# FuXi architecture, model parameters, and I/O size debug

In [1]:
import os
import yaml

import torch

from credit.models import load_model
from credit.models.unet import SegmentationModel
from credit.models.crossformer import CrossFormer
from credit.models.fuxi import Fuxi
from credit.parser import credit_main_parser

In [2]:
CONFIG_FILE_DIR = '/glade/u/home/ksha/miles-physics/config/'

## FuXi unit test

In [3]:
def test_fuxi(): 
    # load config
    config = os.path.join(CONFIG_FILE_DIR, 'fuxi_1deg_test.yml')
    with open(config) as cf:
        conf = yaml.load(cf, Loader=yaml.FullLoader)
    # handle config args
    conf = credit_main_parser(conf)
    
    image_height = conf["model"]["image_height"]
    image_width = conf["model"]["image_width"]
    channels = conf["model"]["channels"]
    levels = conf["model"]["levels"]
    surface_channels = conf["model"]["surface_channels"]
    input_only_channels = conf["model"]["input_only_channels"]
    output_only_channels = conf["model"]["output_only_channels"]
    frames = conf["model"]["frames"]
    
    in_channels = channels * levels + surface_channels + input_only_channels
    out_channels = channels * levels + surface_channels + output_only_channels
    
    device = torch.device("cuda" if torch.cuda.is_available() else "cpu")
    input_tensor = torch.randn(1, in_channels, frames, image_height, image_width).to(device)
    
    model = load_model(conf).to(device)
    assert isinstance(model, Fuxi)
    
    y_pred = model(input_tensor)
    assert y_pred.shape == torch.Size([1, out_channels, 1, image_height, image_width])
    assert not torch.isnan(y_pred).any()

In [4]:
test_fuxi()

  return _VF.meshgrid(tensors, **kwargs)  # type: ignore[attr-defined]


## FuXi dev section

In [5]:
import torch
from torch import nn
from torch.nn import functional as F
from timm.layers.helpers import to_2tuple
from timm.models.swin_transformer_v2 import SwinTransformerV2Stage
import logging

from credit.postblock import PostBlock
from credit.models.base_model import BaseModel
from credit.boundary_padding import TensorPadding

logger = logging.getLogger(__name__)


def apply_spectral_norm(model):
    """
    add spectral norm to all the conv and linear layers
    """
    for module in model.modules():
        if isinstance(module, (nn.Conv2d, nn.Linear, nn.ConvTranspose2d)):
            nn.utils.spectral_norm(module)

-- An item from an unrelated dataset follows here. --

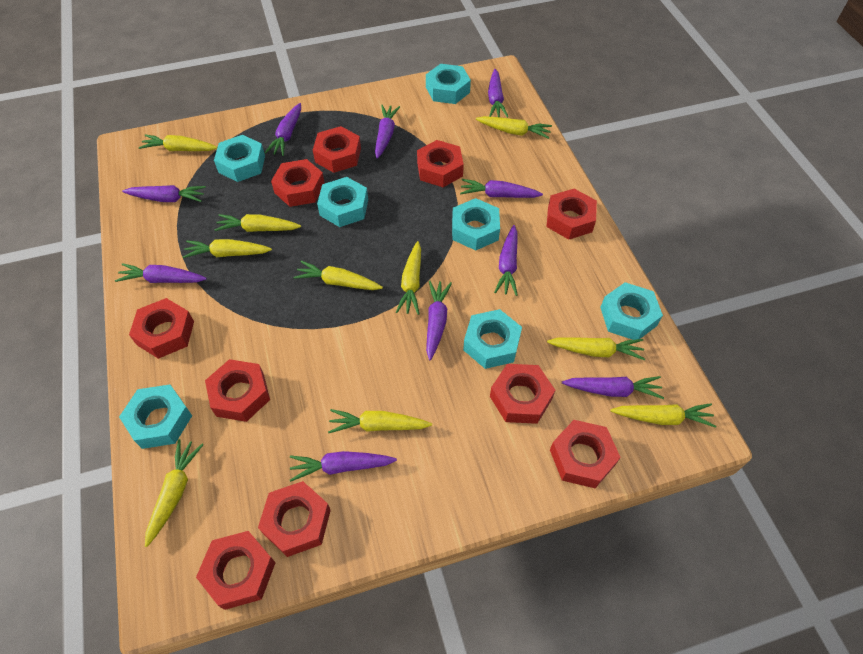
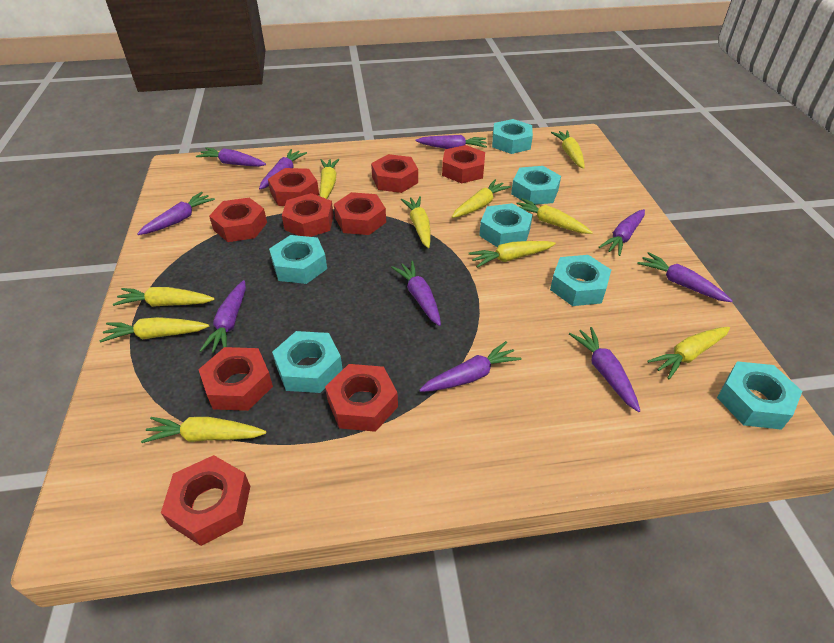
red nut: 10 -> 9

def get_pad3d(input_resolution, window_size):
    """
    Estimate the size of padding based on the given window size and the original input size.

    Args:
        input_resolution (tuple[int]): (Pl, Lat, Lon)
        window_size (tuple[int]): (Pl, Lat, Lon)

    Returns:
        padding (tuple[int]): (padding_left, padding_right, padding_top, padding_bottom, padding_front, padding_back)
    """
    Pl, Lat, Lon = input_resolution
    win_pl, win_lat, win_lon = window_size

    padding_left = padding_right = padding_top = padding_bottom = padding_front = (
        padding_back
    ) = 0
    pl_remainder = Pl % win_pl
    lat_remainder = Lat % win_lat
    lon_remainder = Lon % win_lon

    if pl_remainder:
        pl_pad = win_pl - pl_remainder
        padding_front = pl_pad // 2
        padding_back = pl_pad - padding_front
    if lat_remainder:
        lat_pad = win_lat - lat_remainder
        padding_top = lat_pad // 2
        padding_bottom = lat_pad - padding_top
    if lon_remainder:
        lon_pad = win_lon - lon_remainder
        padding_left = lon_pad // 2
        padding_right = lon_pad - padding_left

    return (
        padding_left,
        padding_right,
        padding_top,
        padding_bottom,
        padding_front,
        padding_back,
    )


def get_pad2d(input_resolution, window_size):
    """
    Args:
        input_resolution (tuple[int]): Lat, Lon
        window_size (tuple[int]): Lat, Lon

    Returns:
        padding (tuple[int]): (padding_left, padding_right, padding_top, padding_bottom)
    """
    input_resolution = [2] + list(input_resolution)
    window_size = [2] + list(window_size)
    padding = get_pad3d(input_resolution, window_size)
    return padding[:4]


class CubeEmbedding(nn.Module):
    """
    Args:
        img_size: T, Lat, Lon
        patch_size: T, Lat, Lon
    """

    def __init__(
        self, img_size, patch_size, in_chans, embed_dim, norm_layer=nn.LayerNorm
    ):
        super().__init__()

        # input size
        self.img_size = img_size

        # number of patches after embedding (T_num, Lat_num, Lon_num)
        patches_resolution = [
            img_size[0] // patch_size[0],
            img_size[1] // patch_size[1],
            img_size[2] // patch_size[2],
        ]
        self.patches_resolution = patches_resolution

        # number of embedded dimension after patching
        self.embed_dim = embed_dim

        # Conv3d-based patching
        self.proj = nn.Conv3d(
            in_chans, embed_dim, kernel_size=patch_size, stride=patch_size
        )

        # layer norm
        if norm_layer is not None:
            self.norm = norm_layer(embed_dim)
        else:
            self.norm = None

    def forward(self, x: torch.Tensor):
        # example size: [Batch, 67, 2, 640, 1280]
        B, T, C, Lat, Lon = x.shape

        # Conv3d-based patching and embedding
        # output size: [B, 1024, 1, 40, 80]
        x = self.proj(x)

        # combine T, Lat, Lon dimensions
        # output size: [B, 1024, 3200]
        x = x.reshape(B, self.embed_dim, -1)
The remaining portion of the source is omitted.